MADRID, Spain -- Spain's King Juan Carlos and Prime Minister Mariano Rajoy joined families of victims of the Madrid train bombings for a 10th anniversary Mass on Tuesday in memory of Europe's worst Islamic terror attack.

The ceremony in Madrid's Almudena Cathedral was one of several events held around the city in homage to the 191 people killed and nearly 2,000 injured in the attacks.

Elsewhere, people laid flowers and lit candles at the train stations and sites of the bombings.

The attackers targeted four commuter trains with 10 shrapnel-filled bombs concealed in backpacks during morning rush hour on March 11, 2004. Twenty-eight people, mainly from North Africa, went on trial in 2007 and 18 were convicted of taking part in the attacks.

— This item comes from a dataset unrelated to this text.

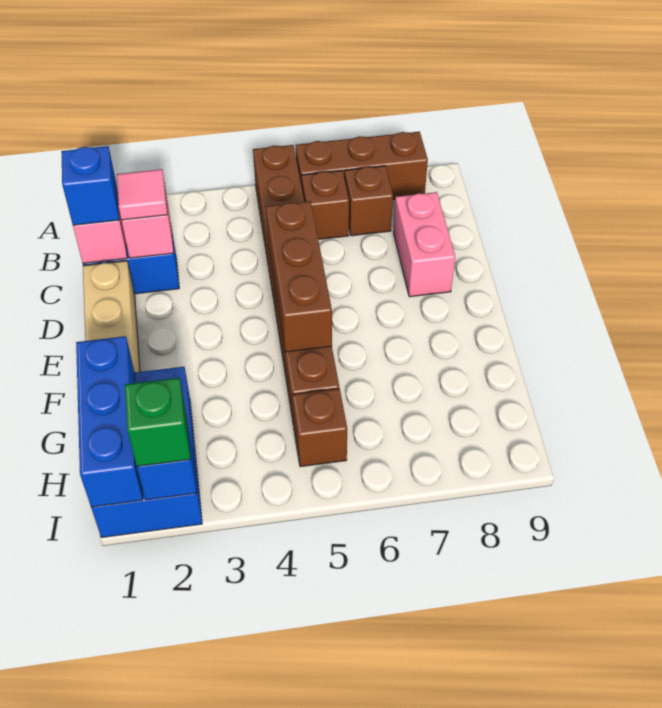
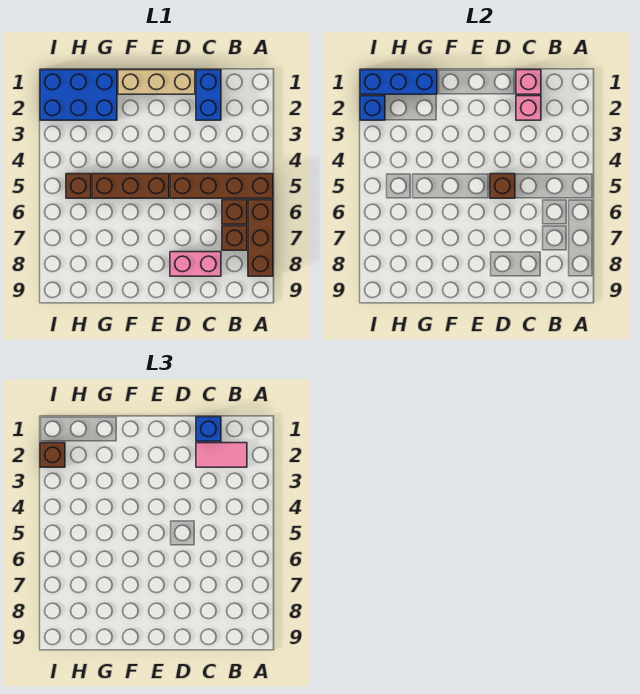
pink tile C2 level 3 -> pink tile B2:C2 level 3
brown brick D5:F5 level 2 -> brown brick D5 level 2
green brick I2 level 3 -> brown brick I2 level 3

The seven alleged ringleaders of the attacks blew themselves up three weeks after the bombings as police closed in on their apartment hide-out in a Madrid suburb.

"It was so traumatic all that happened, I think that you remember it every day," said Maria Blanco, 45, a cleaner. "I think that every time you get on a train you remember."

The militants who claimed responsibility for the bombings said they carried out the attacks in revenge for the Spanish government's support for the Iraq war and troop presence in Afghanistan.

The conservative Popular Party government in power at the time repeatedly pointed to Basque separatists as prime suspects in the bombings, even after evidence of Islamic involvement emerged. The party was defeated in general elections held three days after the attacks.